This is more of a theoretical/discussion topic. I’ve been going through a lot of my new Epicor environment’s custom c# BPM code and I’m noticing a lot of hard coded “checks” if you will. An example of this is a BPM that checks the description of user codes. The previous developer hard coded the descriptions into a list variable instead of creating an array of descriptions that read from that table (for the most up to date list). If new codes are added or removed than that BPM will need to manually be modified to accommodate the change.
What do the majority of you all (awesome fun Epicor userland) use in bpms? Hard coded values or dynamic lists that read in from tables?
Depends, if that list in only used in that place, there is no need to mess with UD codes/UD tables. If it reused, or needs to be updated by users, then UD codes is the way to go
The UserCodes functionality exists for this sole purpose. It’s free, included in the framework and I can’t think of any good reason why you would want hard coded lists for validation.
However like Chris said if it’s only used here… That’s probably ok, however like I said it’s free and it doesn’t force you to go modify code when you inevitably need to add more values.
And my favorite reason… You can show the users how to add them / change them and then it gets off your plate
Hard Coding…Ewwwwww. Nothing like making it hard for the next person…as Jose said, it is one less thing for users to hassle you about.

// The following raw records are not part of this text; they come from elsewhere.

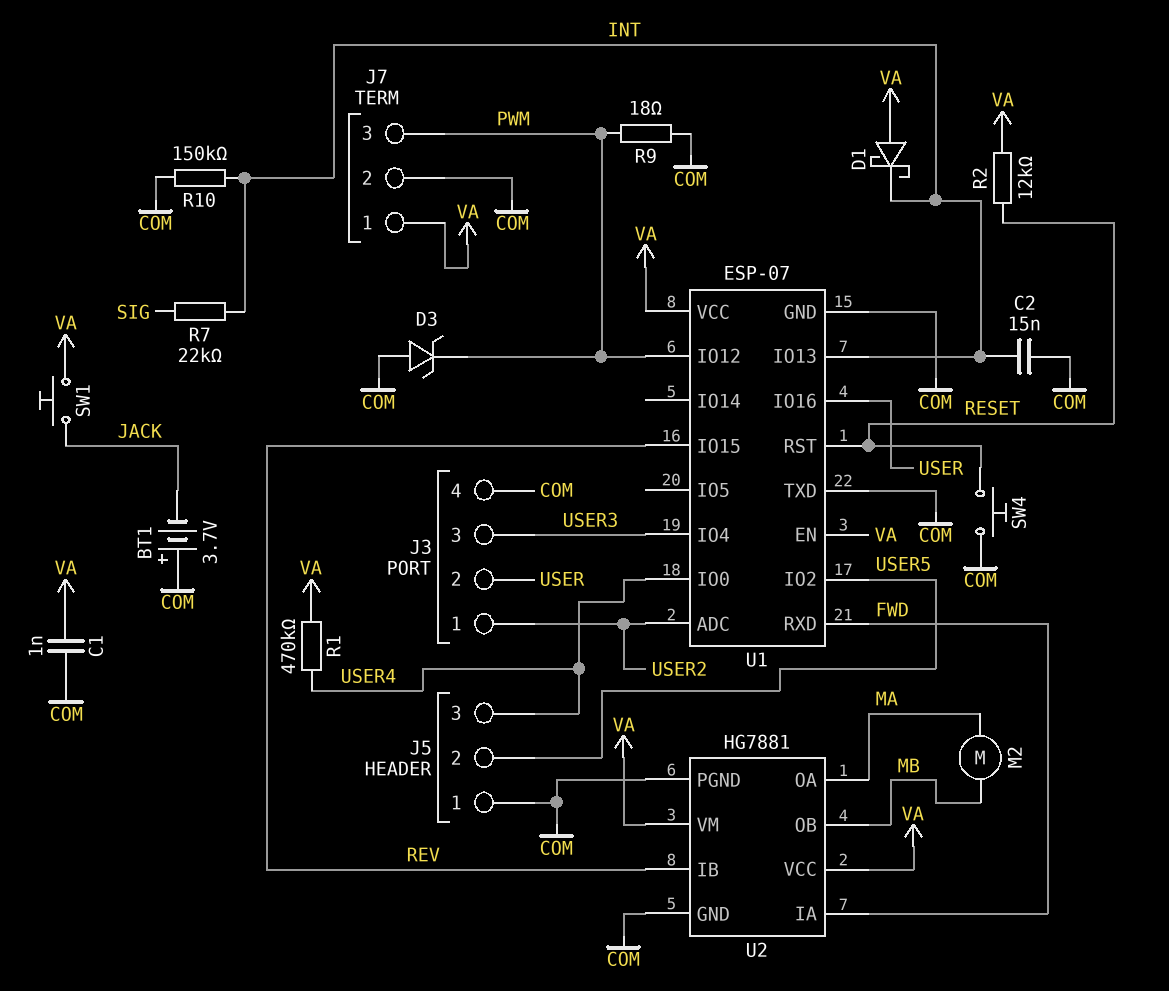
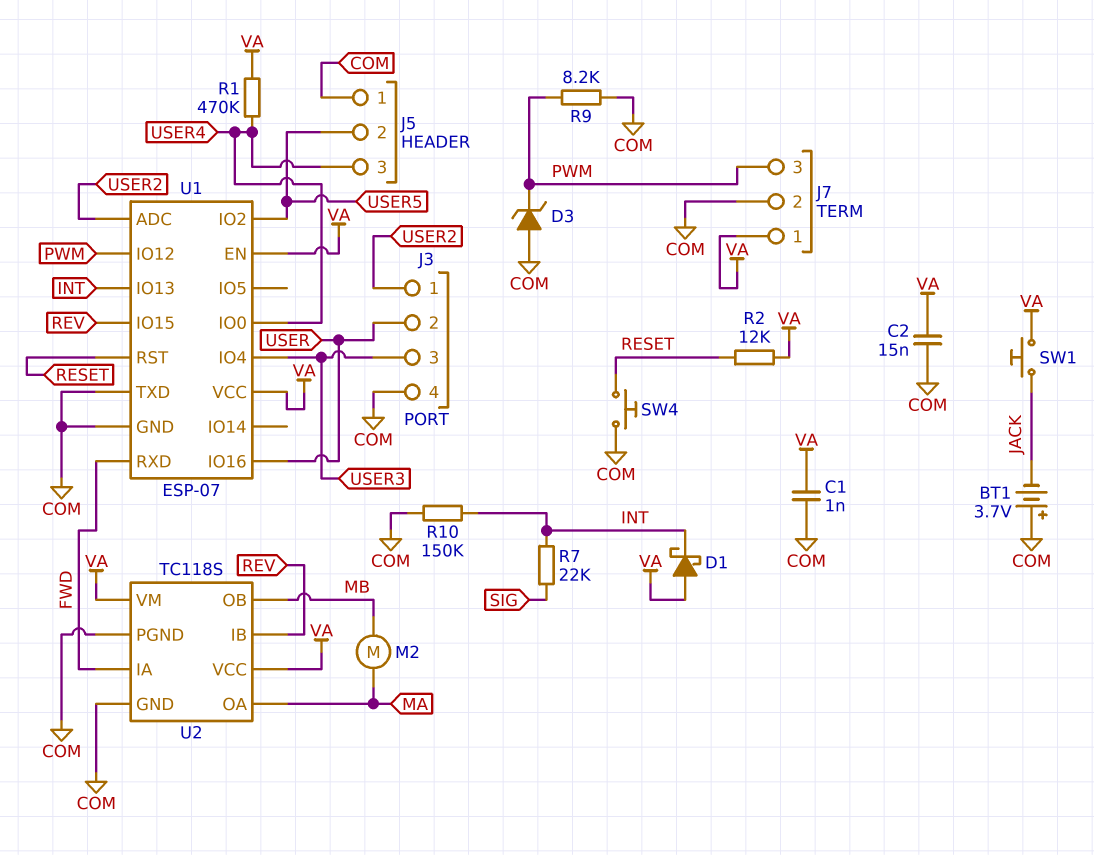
C2: 15nF (COM, INT) -> 15nF (COM, VA)
R9: 18 (COM, PWM) -> 8.2k (COM, PWM)
U2: HG7881 -> TC118S

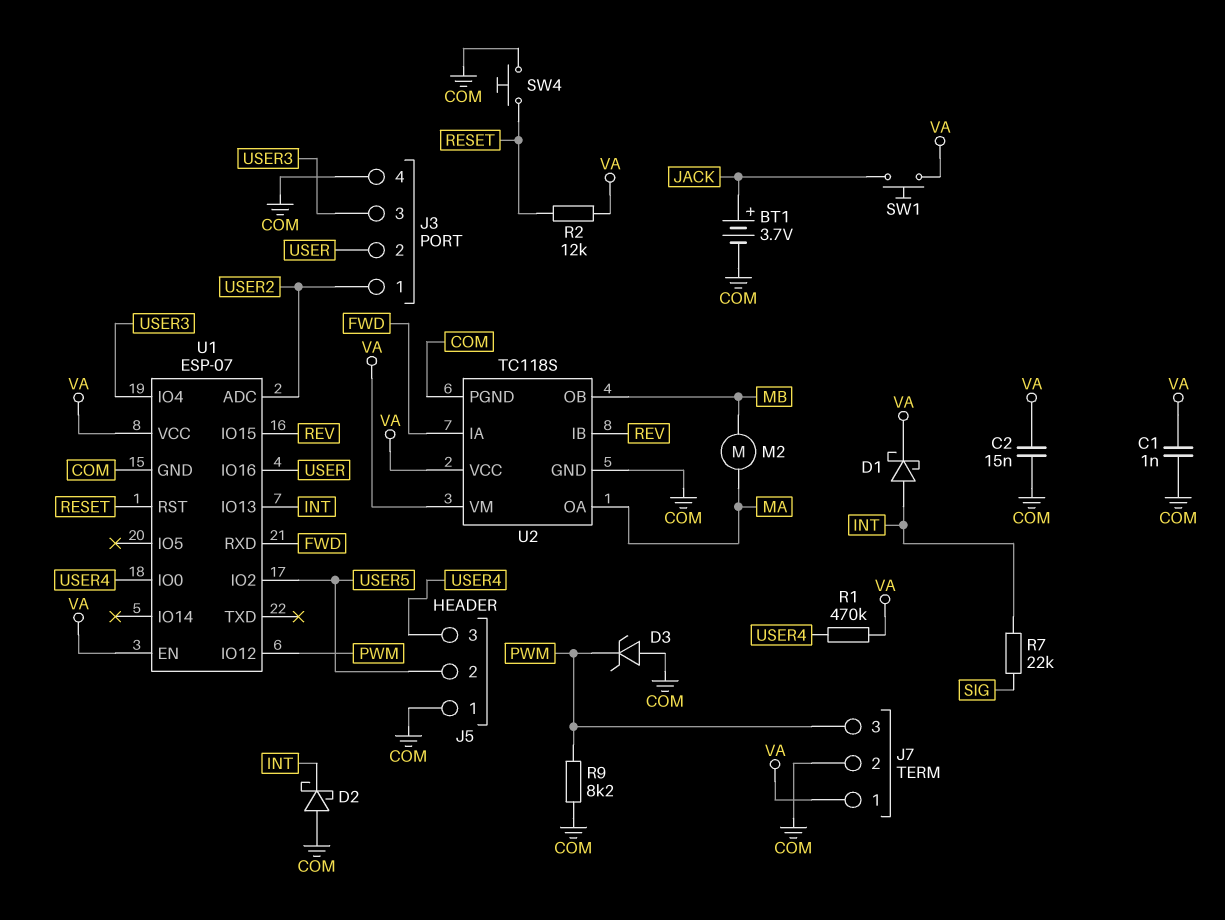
BT1: 3.7V (plus COM, minus JACK) -> 3.7V (plus JACK, minus COM)
D1: schottky (A VA, K INT) -> schottky (A INT, K VA)
D2: none -> schottky (A COM, K INT)
R10: 150k (COM, INT) -> none
U1 pin TXD: COM -> none

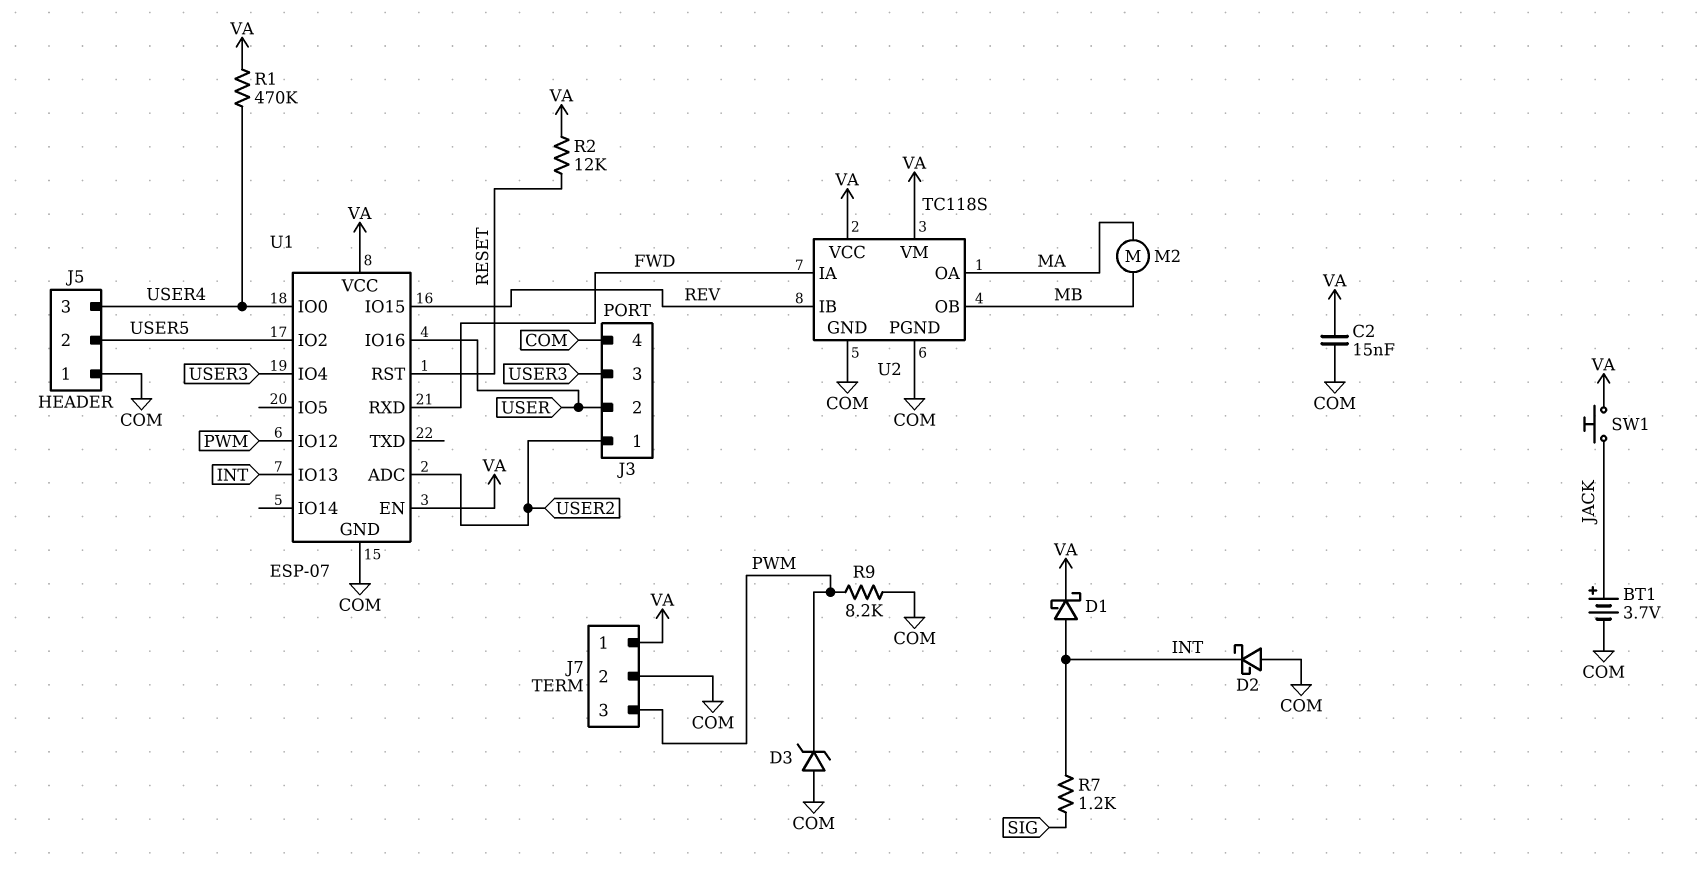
C1: 1nF (COM, VA) -> none
R7: 22k (INT, SIG) -> 1.2k (INT, SIG)
SW4: button (COM, RESET) -> none

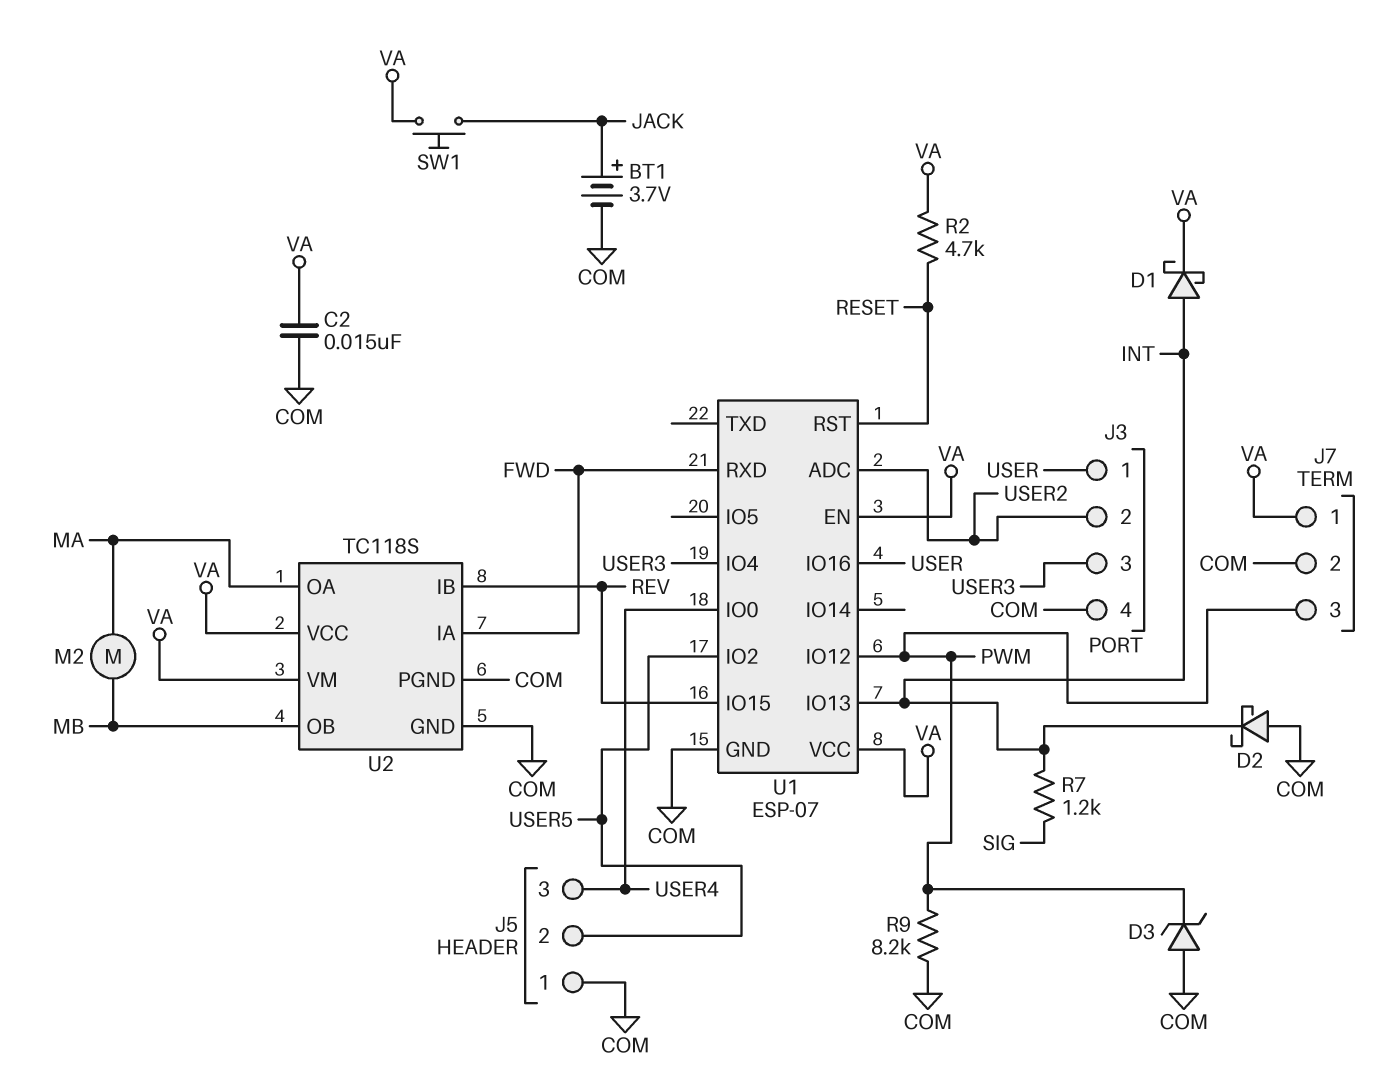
J3 pin 1: USER2 -> USER
J3 pin 2: USER -> USER2
R1: 470k (USER4, VA) -> none
R2: 12k (RESET, VA) -> 4.7k (RESET, VA)

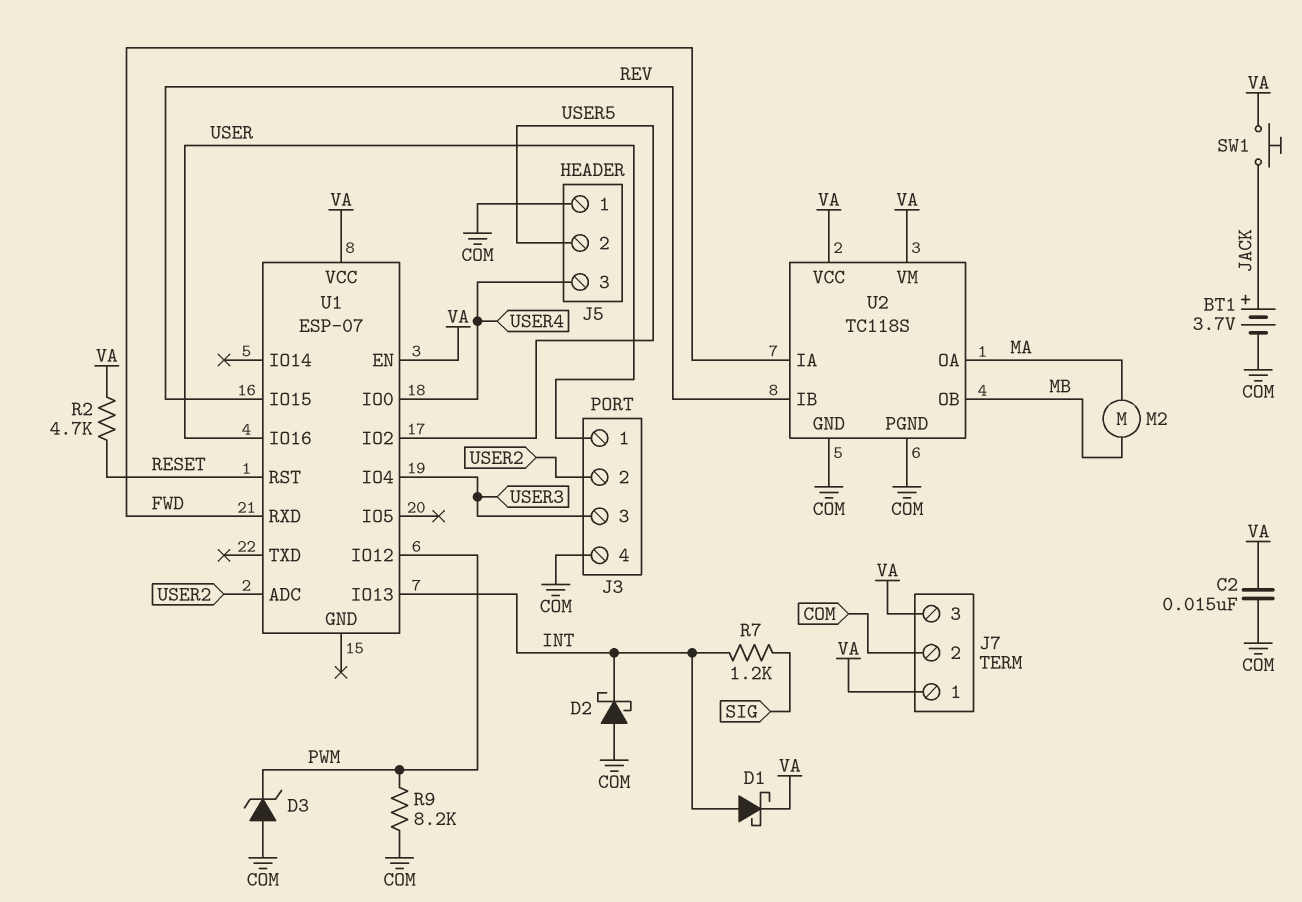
J7 pin 3: PWM -> VA
U1 pin GND: COM -> none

The same goes for dashboards. I am a big advocate to make sure that you make a dashboard as flexible as possible for users, (also the BAQ behind it) so you aren’t left with a million requests for specific requests which more often than not a derivative of a single dashboard. There are limitations into the amount of flexibility, but stopping and asking the question “who else is this going to be useful for” doesn’t hurt.
Going back to the checks. The only check you should have is the inactive flag…and one user codetypeid per BPM usage, of combobox usage (er Problem Application Design), if that makes sense. Don’t forget if for some particular reason you need more fields in you user codes there is nothing stopping you from adding more.
If you want to restrict users from only changing some User codes and not others then you would put a BPM on the security group based on the codetypeid.